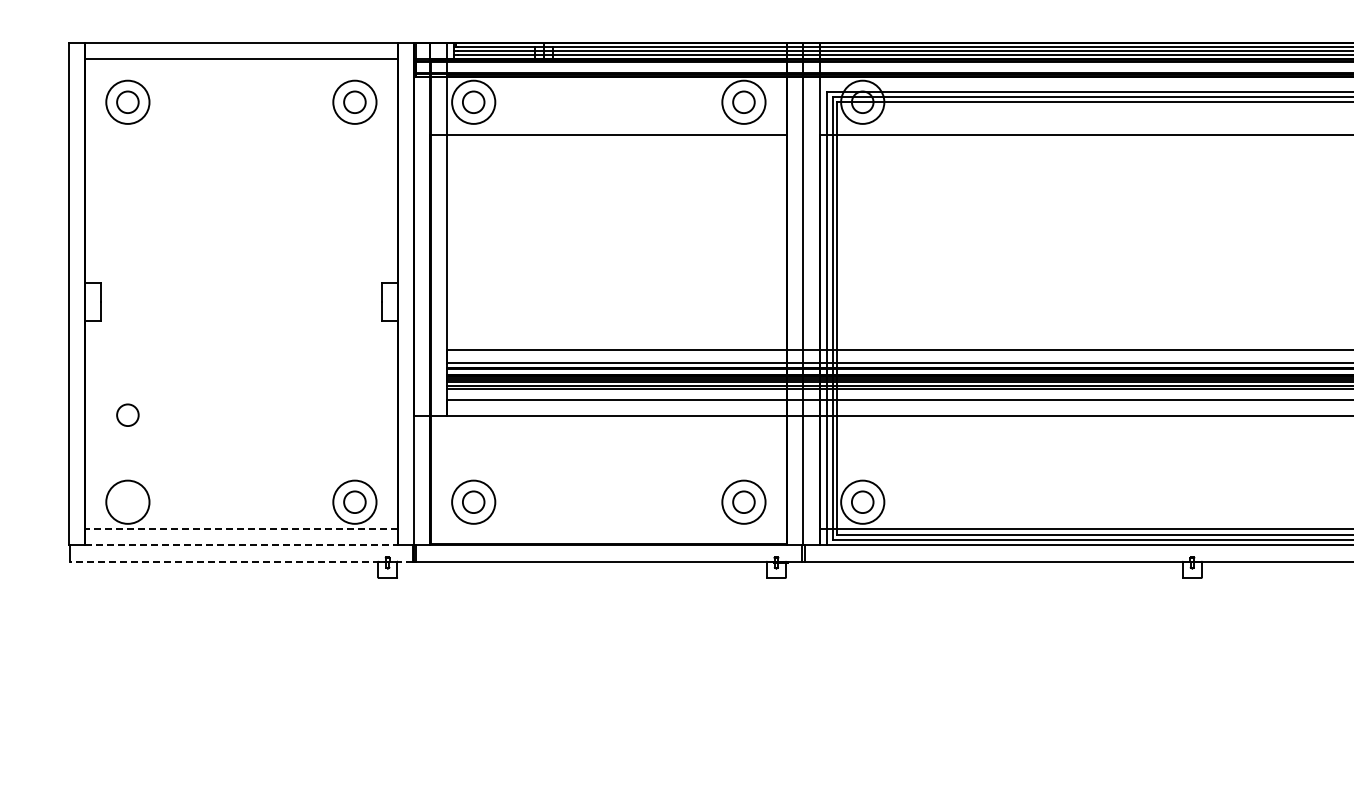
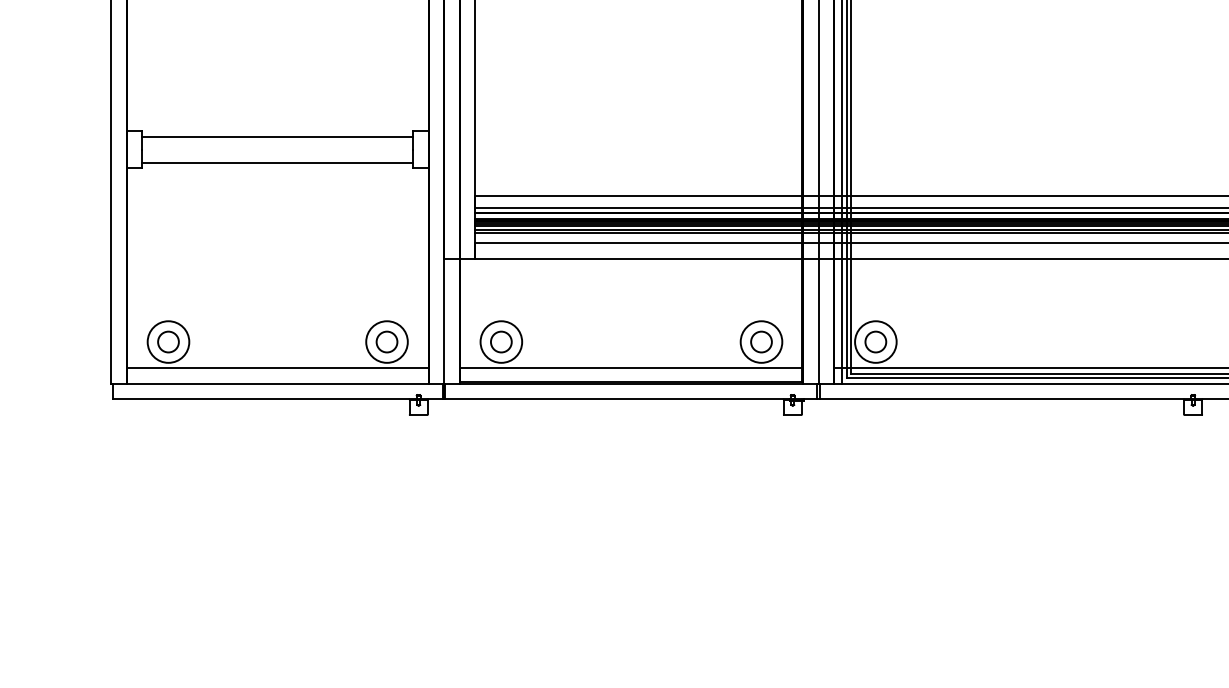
line: (240, 288) -> (276, 136), added
line: (240, 315) -> (276, 162), added
circle: (127, 414) -> (168, 341), moved
line: (241, 529) -> (277, 368), dashed -> solid
line: (608, 529) -> (631, 368), added
line: (241, 545) -> (277, 383), dashed -> solid
line: (241, 561) -> (277, 399), dashed -> solid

# # # #

#### [Exercise]
In the entries, the line containing "line: (241, 545)" and every line after it through the last are to be duplicated exactly, and no other line is to be included.

#### [Solution for this task]
line: (241, 545) -> (277, 383), dashed -> solid
line: (241, 561) -> (277, 399), dashed -> solid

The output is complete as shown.